Sometimes you have to be spontaneous and just go for it without thinking about it for too long. That's exactly how I felt about a week ago (Saturday 8/27). "It" in this case was booking a spot on a door-less New York City helicopter ride with FlyNYON.
I've been on helicopters before (Grand Canyon flyover and on other occasions); however, FlyNYON promises the ultimate helicopter experience - a ride on a helicopter with no doors. As you can imagine, access to a helicopter with no doors is a photographers dream, and an even bigger one if it involves New York City.
Not sure what triggered it. One minute I was talking to my fellow photog friend Ray who decided to buy one of my NYC prints, and then the next minute, out of the blue, I decided to check if FlyNYON had any available seats. A couple of clicks and forms and before you know it I had a seat booked on the 7pm flight the next day (Sunday).
I picked 7pm on purpose. Shooting film means I need light, but at the same time I also wanted to capture the light of the buildings, the switch from natural to artificial light in the city. Sunset was scheduled for 7:30pm on Sunday, so a 7pm take-off and 30 minute trip time meant that I would have enough natural light, as well as the buildings lit.
The rest of the evening I spent researching the topic "taking photos out of helicopters". I've taken plenty photos in the streets of New York City, and plenty photos from top of the Empire State Building, One WTC and Top of the Rock. However, taking photos out of a moving helicopter is a different "beast". I also revisited fellow photog Riley Joseph's New York helicopter experience .
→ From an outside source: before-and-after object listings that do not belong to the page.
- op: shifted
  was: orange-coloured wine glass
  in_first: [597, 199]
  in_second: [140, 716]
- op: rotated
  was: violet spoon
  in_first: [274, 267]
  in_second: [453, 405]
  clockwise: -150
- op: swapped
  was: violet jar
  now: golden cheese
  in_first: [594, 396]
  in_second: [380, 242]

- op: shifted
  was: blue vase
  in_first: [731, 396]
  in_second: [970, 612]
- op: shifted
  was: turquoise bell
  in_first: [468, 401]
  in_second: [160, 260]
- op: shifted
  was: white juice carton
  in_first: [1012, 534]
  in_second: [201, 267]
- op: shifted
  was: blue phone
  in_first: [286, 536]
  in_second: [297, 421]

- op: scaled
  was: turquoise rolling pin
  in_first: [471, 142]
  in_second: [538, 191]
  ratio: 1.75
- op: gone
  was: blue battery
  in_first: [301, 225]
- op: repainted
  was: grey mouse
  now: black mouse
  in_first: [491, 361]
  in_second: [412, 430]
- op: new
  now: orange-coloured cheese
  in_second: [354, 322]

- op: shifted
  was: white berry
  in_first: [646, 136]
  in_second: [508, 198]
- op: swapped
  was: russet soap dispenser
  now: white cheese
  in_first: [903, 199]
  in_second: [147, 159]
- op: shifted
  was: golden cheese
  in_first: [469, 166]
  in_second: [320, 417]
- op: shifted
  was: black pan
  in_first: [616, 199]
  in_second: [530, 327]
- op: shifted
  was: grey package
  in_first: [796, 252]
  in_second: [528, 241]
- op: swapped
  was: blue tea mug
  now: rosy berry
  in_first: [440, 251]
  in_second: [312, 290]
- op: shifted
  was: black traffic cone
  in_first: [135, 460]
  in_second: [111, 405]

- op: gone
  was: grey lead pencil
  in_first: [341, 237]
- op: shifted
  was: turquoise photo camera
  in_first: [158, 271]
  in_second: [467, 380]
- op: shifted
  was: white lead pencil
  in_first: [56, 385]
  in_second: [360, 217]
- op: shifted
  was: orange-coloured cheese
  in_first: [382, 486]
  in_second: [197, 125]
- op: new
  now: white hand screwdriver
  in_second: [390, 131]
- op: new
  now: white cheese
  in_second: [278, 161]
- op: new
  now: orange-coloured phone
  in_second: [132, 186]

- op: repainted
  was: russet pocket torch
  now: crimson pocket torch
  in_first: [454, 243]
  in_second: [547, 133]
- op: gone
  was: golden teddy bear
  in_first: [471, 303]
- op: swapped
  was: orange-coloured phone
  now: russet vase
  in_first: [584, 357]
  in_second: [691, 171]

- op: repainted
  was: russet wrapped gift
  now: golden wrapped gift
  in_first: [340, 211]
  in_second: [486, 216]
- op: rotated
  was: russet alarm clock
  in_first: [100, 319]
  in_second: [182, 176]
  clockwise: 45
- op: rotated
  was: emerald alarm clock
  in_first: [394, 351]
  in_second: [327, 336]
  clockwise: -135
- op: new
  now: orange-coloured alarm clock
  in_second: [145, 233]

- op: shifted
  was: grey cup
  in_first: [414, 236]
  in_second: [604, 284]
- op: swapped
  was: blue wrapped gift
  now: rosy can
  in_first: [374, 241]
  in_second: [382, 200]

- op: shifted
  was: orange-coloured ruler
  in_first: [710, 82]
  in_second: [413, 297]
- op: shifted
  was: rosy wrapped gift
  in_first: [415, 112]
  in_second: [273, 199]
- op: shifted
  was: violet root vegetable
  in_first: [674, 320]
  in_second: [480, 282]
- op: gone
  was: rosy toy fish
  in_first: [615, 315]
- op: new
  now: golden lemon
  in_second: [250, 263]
In the spirit of sharing, following is a list of the equipment and settings that I used, and a few tips.
My equipment and camera settings:
- Hasselblad Xpan, 45mm lens and Cinestill 800 film; lens at f/4 and shutter at 1/125
- Leica M-A, Summicron 35 and Cinestill 800 film; lens at f/2 and shutter at 1/125
- Leica MP, Summicron 50 and Kodak Portra 800 film; lens f/2 and shutter at 1/125
- I didn't bother metering during the flight. I metered about 30 minutes before the flight using my incident light meter, as well as right before take-off using the spot meter of the MP.
A couple of quick tips in case you plan on going on a similar helicopter ride, whether it is in New York or some other city:
- Go "wide", both lens and aperture. See above, I took all my photos at f2 and my lenses ranged from 35mm to 50mm max. Being on a helicopter with no doors means high winds and vibrations that you have to battle with. I doubt you want to stick a 300mm lens out of the helicopter. Good luck holding it steady and getting sharp photos.
- You don't need the fastest shutter speed, 2 or 3 times the lens' focal length is enough. I took all my photos at 1/125.
- Learn how to focus your lens manually. In some cases it doesn't really matter anyways, just turn off autofocus and set your lens to infinity.
- If you shoot film, use 800 ISO film and take advantage of the film's latitude. Flying around sunset time also means that light will vanish quickly.
- Know your camera and lens, as well as settings by heart. This way you can switch quickly up there. You don't have a lot of time and in some cases you only get a certain viewpoint/perspective once and only for a few seconds.
- Know what you want to take a picture of before take-off and know the layout of the city.
- Try not to lean against anything in the helicopter to avoid/reduce motion blur in your photos from vibrations.
- Limit the items that you plan to take. Any loose items, i.e. lens caps, lens hood and filters, are a "no no". All items that you take must be secured. I took three cameras with me and quite frankly it was one too many. Two cameras should be enough for film shooters and I dare to say that one camera with a decent 24mm to 70mm is enough if you use digital.
- Once in a while put the camera down and enjoy the view.
All photos developed and scanned (Noritsu) by Richard Photo Lab. Amazing 24h turnaround by the lab.